APP_URL=https://kryton.example.com
BETTER_AUTH_URL=https://kryton.example.com

The full list of variables the server accepts is defined in packages/server/src/config/env.ts. Defaults that matter when running under compose:

  • PORT=3000 (set by the Dockerfile; do not change unless you also change the published port).
  • HOST=0.0.0.0.
  • NODE_ENV=production (set by the Dockerfile).
  • OPENAPI_ENABLED=true/docs serves OpenAPI UI. Set to false to hide it.
  • WEBAUTHN_RP_ID=localhost — set this to your bare hostname (e.g. kryton.example.com) before enabling passkeys in production.

These variables enable the mobile-client binding features (Universal Links, Android App Links, mobile passkey ceremonies). All are optional — Kryton degrades gracefully when they are unset.

iOS

VariableExamplePurpose
MOBILE_IOS_TEAM_IDABCDE12345Apple Developer Team ID. Required for apple-app-site-association (Universal Links + webcredentials).
MOBILE_IOS_BUNDLE_IDcom.kryton.mobileiOS bundle identifier. Also used as the WebAuthn passkey origin (ios:bundle-id:…).

Android

VariableExamplePurpose
MOBILE_ANDROID_PACKAGEcom.kryton.mobileAndroid package name. Required for assetlinks.json (App Links + login credentials).
MOBILE_ANDROID_SHA256_FINGERPRINTSAA:BB:CC:…Comma-separated SHA-256 certificate fingerprints for assetlinks.json. This is the hash of the signing certificatenot the same as MOBILE_ANDROID_APK_KEY_HASH.
MOBILE_ANDROID_APK_KEY_HASHbase64url…Base64url-encoded SHA-256 of the signing public key. Used as the WebAuthn passkey origin (android:apk-key-hash:…). Different from the certificate fingerprint — do not mix them up. Derive with: keytool -exportcert -alias <alias> -keystore <ks> | openssl dgst -sha256 -binary | openssl base64 | tr '+/' '-_' | tr -d '='

Push notifications

Push notifications require both the APNs block (for iOS) and the FCM block (for Android) to be fully configured. Either block being absent disables dispatch for that platform.

VariablePurpose
APNS_KEY_IDAPNs token-auth key ID (10-char, from Apple Developer portal).
APNS_TEAM_IDApple Developer Team ID for APNs token auth.
APNS_BUNDLE_IDiOS app bundle ID for the APNs topic (e.g. com.kryton.mobile).
APNS_KEY_PATHFilesystem path to the APNs .p8 private key file.
APNS_PRODUCTIONtrue for the production APNs gateway, false (default) for sandbox.
FCM_SERVICE_ACCOUNT_PATHPath to the Firebase service account JSON key file.
FCM_PROJECT_IDFirebase project ID (e.g. my-project-12345).

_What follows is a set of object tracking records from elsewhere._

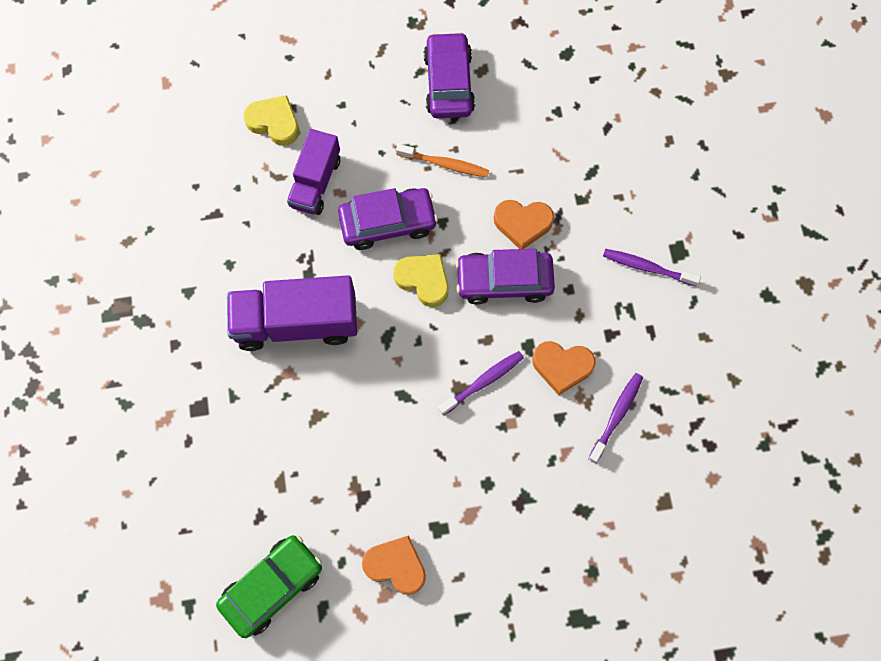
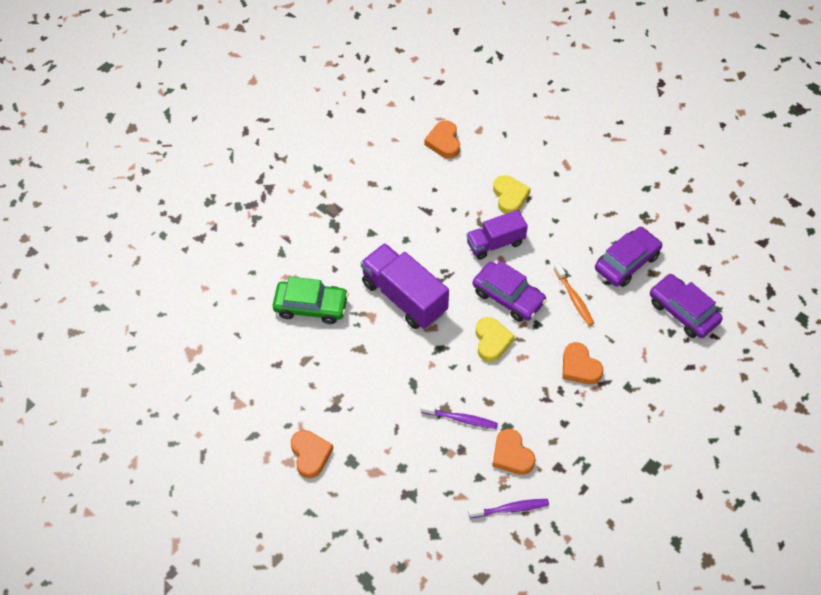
camera: 50 degrees right, 15 degrees down
(147, 128) = (444, 142): none -> orange heart
(272, 586) = (244, 400): green car -> green car (311, 306)
(504, 281) = (534, 384): purple car -> purple car (683, 311)
(647, 267) = (622, 457): purple toothbrush -> none

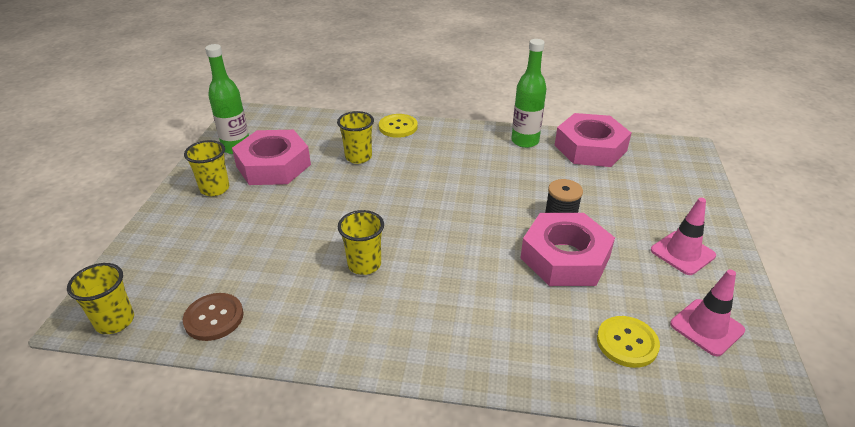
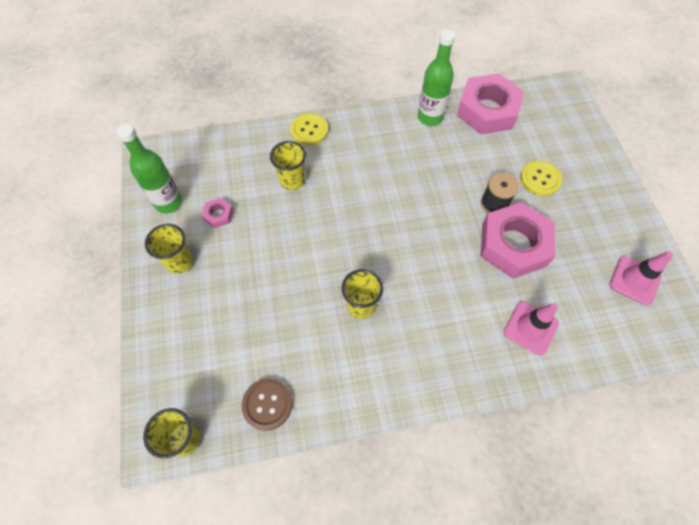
camera: 20 degrees left, 25 degrees up
(273, 165) = (218, 215): pink nut -> pink nut, size x0.42
(627, 343) = (586, 314): yellow button -> yellow button (540, 179)
(682, 253) = (596, 211): pink traffic cone -> pink traffic cone (530, 328)

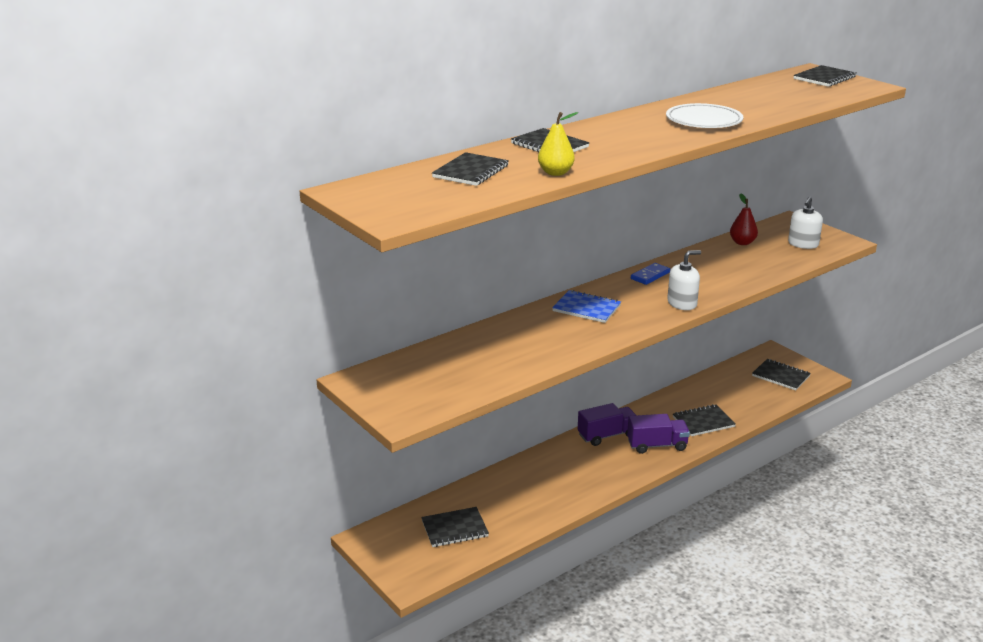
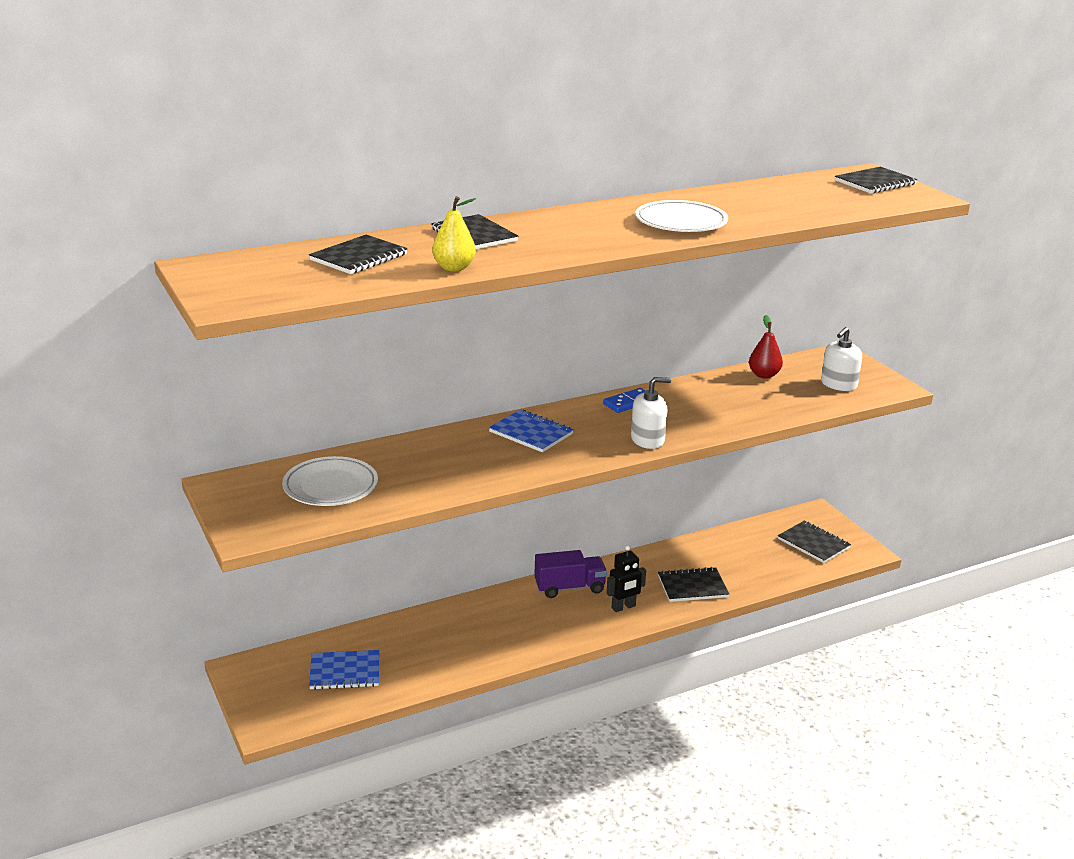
camera: 10 degrees right, 0 degrees up
(448, 371) = (330, 487): none -> white plate
(454, 529) = (345, 672): black notebook -> blue notebook
(657, 445) = (623, 607): purple truck -> black robot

The image’s entrypoint (entrypoint.sh) is two lines:

Terminal window
node scripts/migrate-prod.mjs
exec node dist/server.js

The migrator (packages/server/scripts/migrate-prod.mjs) applies any pending Drizzle migrations from dist/db/migrations/ against POSTGRES_URL, then the server starts. Boot fails loudly if migrations fail — the container exits non-zero and Compose restarts it under unless-stopped.